Key Words: Unilateral pulmonary edema; Ruptured hemidiaphragm
1. Introduction
Rapid development of regional pulmonary edema is well known to occur in patients with cardiopulmonary diseases, but it is uncommon for it to occur in those without cardiopulmonary disease. We report a case of contralateral pulmonary edema that developed during an elective surgical repair of a ruptured hemidiaphragm, and we discuss its etiology with reference to previous reviews of this area.
2. Case report
The 24-year-old man was admitted to our institute for elective surgery of the left diaphragmatic herniation. The patient had postprandial dyspnea two years earlier. Chest radiography showed compression of the left lung and mediastinum by abdominal organs (Fig. 1). Chest computed tomography showed migration of abdominal organs into the left pleural cavity: stomach with greater omentum, colon and spleen. Previous history suggested a chronic diaphragmatic herniation due to a blunt chest injury 2 years earlier. Respiratory function was restricted, with vital capacity 70% of the predictive value. Blood examinations including arterial blood gas analysis showed no abnormal findings.
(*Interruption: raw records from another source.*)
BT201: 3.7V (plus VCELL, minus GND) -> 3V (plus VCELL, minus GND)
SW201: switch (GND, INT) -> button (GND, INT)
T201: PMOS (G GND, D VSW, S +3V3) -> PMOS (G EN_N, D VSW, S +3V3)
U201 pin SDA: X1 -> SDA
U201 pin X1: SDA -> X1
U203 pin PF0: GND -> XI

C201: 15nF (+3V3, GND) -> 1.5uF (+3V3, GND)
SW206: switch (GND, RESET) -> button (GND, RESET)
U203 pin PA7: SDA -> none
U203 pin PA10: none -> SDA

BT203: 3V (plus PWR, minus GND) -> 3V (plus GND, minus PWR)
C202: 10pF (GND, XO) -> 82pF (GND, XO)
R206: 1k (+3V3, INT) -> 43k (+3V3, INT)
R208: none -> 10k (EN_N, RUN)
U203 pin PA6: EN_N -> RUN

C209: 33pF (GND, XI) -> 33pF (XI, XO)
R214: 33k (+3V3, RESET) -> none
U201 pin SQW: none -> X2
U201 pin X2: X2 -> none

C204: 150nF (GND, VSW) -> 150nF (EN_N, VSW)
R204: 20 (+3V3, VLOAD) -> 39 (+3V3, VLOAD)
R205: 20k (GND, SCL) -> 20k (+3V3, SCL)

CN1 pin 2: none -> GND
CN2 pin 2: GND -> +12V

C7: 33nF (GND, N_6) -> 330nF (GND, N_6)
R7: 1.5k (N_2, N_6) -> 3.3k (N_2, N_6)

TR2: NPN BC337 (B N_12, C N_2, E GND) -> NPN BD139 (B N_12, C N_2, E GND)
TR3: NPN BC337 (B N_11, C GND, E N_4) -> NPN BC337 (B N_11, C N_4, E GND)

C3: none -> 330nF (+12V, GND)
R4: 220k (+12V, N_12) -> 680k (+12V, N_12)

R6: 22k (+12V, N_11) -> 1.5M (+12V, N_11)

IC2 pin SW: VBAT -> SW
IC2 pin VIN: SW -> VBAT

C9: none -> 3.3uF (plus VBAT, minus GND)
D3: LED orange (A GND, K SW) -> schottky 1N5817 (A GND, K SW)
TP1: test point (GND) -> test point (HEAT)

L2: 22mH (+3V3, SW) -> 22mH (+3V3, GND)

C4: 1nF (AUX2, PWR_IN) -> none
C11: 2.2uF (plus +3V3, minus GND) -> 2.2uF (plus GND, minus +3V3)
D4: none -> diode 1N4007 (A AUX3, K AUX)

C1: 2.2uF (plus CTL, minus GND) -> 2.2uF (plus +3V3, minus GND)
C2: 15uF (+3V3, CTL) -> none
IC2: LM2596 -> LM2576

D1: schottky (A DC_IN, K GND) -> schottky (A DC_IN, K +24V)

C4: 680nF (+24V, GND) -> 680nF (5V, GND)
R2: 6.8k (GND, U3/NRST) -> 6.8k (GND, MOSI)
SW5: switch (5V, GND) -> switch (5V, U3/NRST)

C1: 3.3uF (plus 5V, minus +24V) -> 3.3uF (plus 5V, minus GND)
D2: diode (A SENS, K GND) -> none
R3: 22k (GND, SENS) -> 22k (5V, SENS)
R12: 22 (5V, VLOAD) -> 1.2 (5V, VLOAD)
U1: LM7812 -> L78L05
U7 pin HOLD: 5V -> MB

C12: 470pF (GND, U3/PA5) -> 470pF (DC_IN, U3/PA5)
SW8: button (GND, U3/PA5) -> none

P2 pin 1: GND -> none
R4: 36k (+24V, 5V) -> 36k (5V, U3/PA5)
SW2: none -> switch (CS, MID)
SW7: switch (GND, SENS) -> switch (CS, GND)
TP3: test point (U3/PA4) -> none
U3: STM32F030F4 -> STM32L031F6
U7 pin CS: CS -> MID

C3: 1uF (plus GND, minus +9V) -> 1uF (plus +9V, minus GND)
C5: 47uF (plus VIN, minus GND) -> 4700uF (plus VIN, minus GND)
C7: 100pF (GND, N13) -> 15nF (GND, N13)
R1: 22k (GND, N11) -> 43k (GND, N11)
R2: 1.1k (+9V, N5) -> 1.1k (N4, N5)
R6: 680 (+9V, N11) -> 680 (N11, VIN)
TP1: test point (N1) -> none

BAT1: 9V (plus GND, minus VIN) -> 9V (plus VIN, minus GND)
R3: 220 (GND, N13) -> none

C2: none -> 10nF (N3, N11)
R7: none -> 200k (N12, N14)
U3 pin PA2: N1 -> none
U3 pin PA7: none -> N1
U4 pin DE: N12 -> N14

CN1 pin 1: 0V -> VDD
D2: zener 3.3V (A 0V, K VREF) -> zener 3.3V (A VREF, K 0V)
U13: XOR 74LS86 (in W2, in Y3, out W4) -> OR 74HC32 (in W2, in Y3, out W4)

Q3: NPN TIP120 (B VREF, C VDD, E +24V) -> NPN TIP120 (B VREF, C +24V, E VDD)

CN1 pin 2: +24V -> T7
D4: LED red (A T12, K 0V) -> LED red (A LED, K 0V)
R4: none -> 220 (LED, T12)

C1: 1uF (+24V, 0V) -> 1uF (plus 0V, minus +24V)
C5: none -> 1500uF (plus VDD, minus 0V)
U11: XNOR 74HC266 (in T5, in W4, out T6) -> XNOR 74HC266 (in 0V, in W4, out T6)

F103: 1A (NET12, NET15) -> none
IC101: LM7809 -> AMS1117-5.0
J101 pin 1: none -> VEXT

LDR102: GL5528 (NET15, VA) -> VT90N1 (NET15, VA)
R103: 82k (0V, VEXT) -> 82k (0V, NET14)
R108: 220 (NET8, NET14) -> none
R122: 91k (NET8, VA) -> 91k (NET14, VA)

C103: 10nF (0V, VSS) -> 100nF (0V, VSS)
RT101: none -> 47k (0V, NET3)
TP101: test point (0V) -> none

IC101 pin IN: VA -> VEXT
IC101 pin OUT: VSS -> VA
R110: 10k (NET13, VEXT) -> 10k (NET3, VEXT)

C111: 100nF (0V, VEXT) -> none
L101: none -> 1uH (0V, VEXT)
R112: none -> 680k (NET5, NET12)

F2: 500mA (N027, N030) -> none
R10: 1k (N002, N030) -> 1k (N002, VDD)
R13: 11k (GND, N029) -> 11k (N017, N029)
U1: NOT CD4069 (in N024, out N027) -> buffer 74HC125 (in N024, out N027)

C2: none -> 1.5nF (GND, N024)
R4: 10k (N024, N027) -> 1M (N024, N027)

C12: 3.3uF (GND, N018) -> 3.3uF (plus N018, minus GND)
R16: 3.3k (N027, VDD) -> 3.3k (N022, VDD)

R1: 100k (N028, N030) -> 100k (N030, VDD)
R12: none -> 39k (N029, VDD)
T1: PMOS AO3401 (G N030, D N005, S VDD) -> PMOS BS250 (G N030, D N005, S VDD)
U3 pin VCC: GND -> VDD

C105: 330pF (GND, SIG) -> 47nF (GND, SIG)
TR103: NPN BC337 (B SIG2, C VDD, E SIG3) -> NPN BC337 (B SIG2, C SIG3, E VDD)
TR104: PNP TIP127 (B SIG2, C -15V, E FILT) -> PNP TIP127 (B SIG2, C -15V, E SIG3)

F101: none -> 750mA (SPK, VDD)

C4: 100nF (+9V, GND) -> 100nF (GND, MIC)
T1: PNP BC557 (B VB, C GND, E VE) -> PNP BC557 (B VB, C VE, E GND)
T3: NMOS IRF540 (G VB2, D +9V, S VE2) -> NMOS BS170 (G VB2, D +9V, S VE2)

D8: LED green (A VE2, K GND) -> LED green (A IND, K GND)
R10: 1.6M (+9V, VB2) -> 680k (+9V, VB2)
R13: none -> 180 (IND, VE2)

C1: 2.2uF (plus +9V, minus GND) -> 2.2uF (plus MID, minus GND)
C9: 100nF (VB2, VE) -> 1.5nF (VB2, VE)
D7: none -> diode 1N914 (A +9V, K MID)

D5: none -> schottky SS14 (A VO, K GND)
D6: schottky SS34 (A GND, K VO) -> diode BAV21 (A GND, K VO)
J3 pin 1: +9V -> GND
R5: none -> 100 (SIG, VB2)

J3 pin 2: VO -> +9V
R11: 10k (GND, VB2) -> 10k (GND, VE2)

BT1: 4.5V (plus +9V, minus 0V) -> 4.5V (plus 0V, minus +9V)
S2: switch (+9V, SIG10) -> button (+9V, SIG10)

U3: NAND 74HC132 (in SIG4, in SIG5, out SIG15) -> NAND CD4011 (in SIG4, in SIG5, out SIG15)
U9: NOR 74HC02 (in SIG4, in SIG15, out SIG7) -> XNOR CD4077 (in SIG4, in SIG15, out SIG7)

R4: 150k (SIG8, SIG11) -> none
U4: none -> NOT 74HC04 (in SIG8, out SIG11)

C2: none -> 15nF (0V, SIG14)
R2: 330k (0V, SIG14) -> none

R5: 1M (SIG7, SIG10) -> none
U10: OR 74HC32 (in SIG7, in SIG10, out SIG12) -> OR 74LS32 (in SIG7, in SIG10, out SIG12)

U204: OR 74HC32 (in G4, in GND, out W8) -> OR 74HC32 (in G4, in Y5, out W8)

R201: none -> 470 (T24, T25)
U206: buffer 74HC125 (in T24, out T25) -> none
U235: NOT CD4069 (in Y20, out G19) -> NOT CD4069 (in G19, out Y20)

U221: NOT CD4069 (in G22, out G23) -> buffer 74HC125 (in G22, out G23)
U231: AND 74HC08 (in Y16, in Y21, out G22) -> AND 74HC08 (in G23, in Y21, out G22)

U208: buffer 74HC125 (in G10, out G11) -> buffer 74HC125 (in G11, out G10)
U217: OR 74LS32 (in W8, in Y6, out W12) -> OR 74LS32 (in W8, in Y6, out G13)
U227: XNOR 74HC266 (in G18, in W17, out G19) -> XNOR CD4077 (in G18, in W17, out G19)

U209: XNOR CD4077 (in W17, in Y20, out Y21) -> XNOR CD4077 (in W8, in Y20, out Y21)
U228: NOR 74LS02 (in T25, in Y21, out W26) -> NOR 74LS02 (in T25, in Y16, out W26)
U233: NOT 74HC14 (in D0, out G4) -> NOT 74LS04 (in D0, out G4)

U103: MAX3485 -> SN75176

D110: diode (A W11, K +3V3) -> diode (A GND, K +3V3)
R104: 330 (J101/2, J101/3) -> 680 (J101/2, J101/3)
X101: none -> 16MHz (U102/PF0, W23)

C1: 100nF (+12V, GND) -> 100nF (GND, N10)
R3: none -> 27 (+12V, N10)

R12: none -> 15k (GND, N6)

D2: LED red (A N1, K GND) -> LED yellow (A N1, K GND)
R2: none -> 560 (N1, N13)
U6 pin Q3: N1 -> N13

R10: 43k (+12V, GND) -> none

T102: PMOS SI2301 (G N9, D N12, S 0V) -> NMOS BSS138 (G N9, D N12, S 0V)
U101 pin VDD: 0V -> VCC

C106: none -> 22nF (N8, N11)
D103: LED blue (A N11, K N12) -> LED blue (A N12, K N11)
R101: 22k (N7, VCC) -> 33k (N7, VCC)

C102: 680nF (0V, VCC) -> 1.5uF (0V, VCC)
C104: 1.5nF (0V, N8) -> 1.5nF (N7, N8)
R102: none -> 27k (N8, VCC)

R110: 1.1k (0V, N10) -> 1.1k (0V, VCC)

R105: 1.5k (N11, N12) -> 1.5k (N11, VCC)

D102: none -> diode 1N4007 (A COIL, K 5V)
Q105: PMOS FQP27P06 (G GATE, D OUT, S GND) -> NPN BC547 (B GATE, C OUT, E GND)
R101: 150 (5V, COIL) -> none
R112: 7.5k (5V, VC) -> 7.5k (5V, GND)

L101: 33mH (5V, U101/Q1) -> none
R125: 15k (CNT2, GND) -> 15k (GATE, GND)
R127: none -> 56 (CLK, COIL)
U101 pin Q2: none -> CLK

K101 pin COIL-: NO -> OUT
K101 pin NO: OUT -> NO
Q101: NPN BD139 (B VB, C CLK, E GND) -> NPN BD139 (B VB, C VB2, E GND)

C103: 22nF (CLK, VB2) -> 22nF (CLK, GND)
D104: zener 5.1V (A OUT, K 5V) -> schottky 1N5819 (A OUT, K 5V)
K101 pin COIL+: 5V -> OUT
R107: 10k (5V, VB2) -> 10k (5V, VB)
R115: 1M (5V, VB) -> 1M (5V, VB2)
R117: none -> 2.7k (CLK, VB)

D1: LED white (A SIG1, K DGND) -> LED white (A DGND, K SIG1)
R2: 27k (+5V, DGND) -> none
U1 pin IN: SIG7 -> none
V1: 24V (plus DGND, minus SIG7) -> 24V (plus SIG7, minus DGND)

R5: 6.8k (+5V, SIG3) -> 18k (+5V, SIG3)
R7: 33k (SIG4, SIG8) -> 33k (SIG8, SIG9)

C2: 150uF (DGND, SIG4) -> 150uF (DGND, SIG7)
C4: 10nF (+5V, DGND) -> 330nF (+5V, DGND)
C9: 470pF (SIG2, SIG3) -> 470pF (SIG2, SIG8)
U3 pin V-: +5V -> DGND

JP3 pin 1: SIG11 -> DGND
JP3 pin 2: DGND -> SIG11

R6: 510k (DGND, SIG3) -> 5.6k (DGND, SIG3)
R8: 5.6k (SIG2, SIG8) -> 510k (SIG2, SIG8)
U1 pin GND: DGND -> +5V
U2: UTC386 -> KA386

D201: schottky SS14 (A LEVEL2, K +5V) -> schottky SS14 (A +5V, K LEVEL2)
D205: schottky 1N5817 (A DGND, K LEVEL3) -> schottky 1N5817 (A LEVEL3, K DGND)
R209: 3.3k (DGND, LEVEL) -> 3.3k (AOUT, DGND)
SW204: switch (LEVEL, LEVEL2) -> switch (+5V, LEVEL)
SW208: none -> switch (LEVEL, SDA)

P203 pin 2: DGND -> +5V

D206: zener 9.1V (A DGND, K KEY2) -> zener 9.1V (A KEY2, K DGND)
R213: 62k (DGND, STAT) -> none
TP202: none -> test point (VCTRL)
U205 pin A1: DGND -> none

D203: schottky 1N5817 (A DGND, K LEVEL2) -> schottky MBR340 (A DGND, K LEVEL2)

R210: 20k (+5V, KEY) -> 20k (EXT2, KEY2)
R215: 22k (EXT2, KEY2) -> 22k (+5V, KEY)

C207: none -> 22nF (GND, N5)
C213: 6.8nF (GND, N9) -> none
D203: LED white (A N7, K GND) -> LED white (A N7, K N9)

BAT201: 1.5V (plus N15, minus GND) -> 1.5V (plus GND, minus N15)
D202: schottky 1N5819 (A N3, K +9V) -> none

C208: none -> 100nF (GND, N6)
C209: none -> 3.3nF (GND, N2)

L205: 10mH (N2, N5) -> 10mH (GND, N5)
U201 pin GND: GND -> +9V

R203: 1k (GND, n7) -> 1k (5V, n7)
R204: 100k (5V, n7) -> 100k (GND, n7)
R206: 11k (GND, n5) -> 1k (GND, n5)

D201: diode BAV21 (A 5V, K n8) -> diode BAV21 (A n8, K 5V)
Anesthesia was introduced with propofol followed by the muscle relaxant vecronium. Before inhibition of spontaneous breathing, paradoxical respiratory movement occurred and oxygen saturation dropped to 80% when fitted mask ventilation was impossible due to high airway pressure, even after double lung ventilation via tracheal intubation with 100% oxygen. Emergent chest radiography showed the expansion of the left lung along with the abdominal organs, leading to a mediastinal shift (Fig. 2A); however, blood pressure and heart rate was stabilized. Bronchoscopy showed no airway obstruction. Mechanical ventilation with 100% oxygen was adjusted at 500 ml of a tidal volume, a respiratory rate of 14 beats per minute, and 8 cm H2O of positive end-expiratory pressure. Peak inspiratory airway pressure increased to 30 cm H2O. Left lateral thoracotomy at the right lateral position slightly relieved the high airway mechanical ventilation as well as hypoxia, but selective right lung ventilation provided insufficient oxygenation. Hypoxia, 70 mmHg of arterial oxygen concentration and 50 mmHg of arterial carbon dioxide concentration under bilateral lung ventilation, continued during surgical correction of the abdominal organs into the peritoneal cavity followed by diaphragmatic repairment reinforced with Marlex Mesh. Operation time was 335 min because selective lung ventilation was not available and abdominal organs were severely adhesive to the ruptured diaphragm. Anesthesia time was 455 min. Chest radiography after the operation showed severe pulmonary edema in the right lung (Fig. 2B). Bronchoscopy showed pink frothy secretions exclusively in the right bronchus. The unilateral pulmonary edema resolved after four days of positive airway ventilation without the use of diuretics or bronchodilators. The patient was discharged two weeks after the operation without any further complications.
3. Discussion
Flash unilateral pulmonary edema is an uncommon entity. There are several reports of edema, including a case of an ipsilateral pulmonary edema [1–6], following surgical repair of a ruptured hemidiaphragm [7]. Unilateral pulmonary edema is reported to occur in young patients, who were about twenty years of age, with no cardiopulmonary diseases. Several locoregional factors and/or systemic conditions such as an increase of pro-inflammatory cytokines and neurogenic factors may have roles [8]. The pathophysiology of the lung in young patients, such as thoracic compliance, pulmonary blood flow, and responses of inflammatory cytokines may contribute to the causative mechanisms.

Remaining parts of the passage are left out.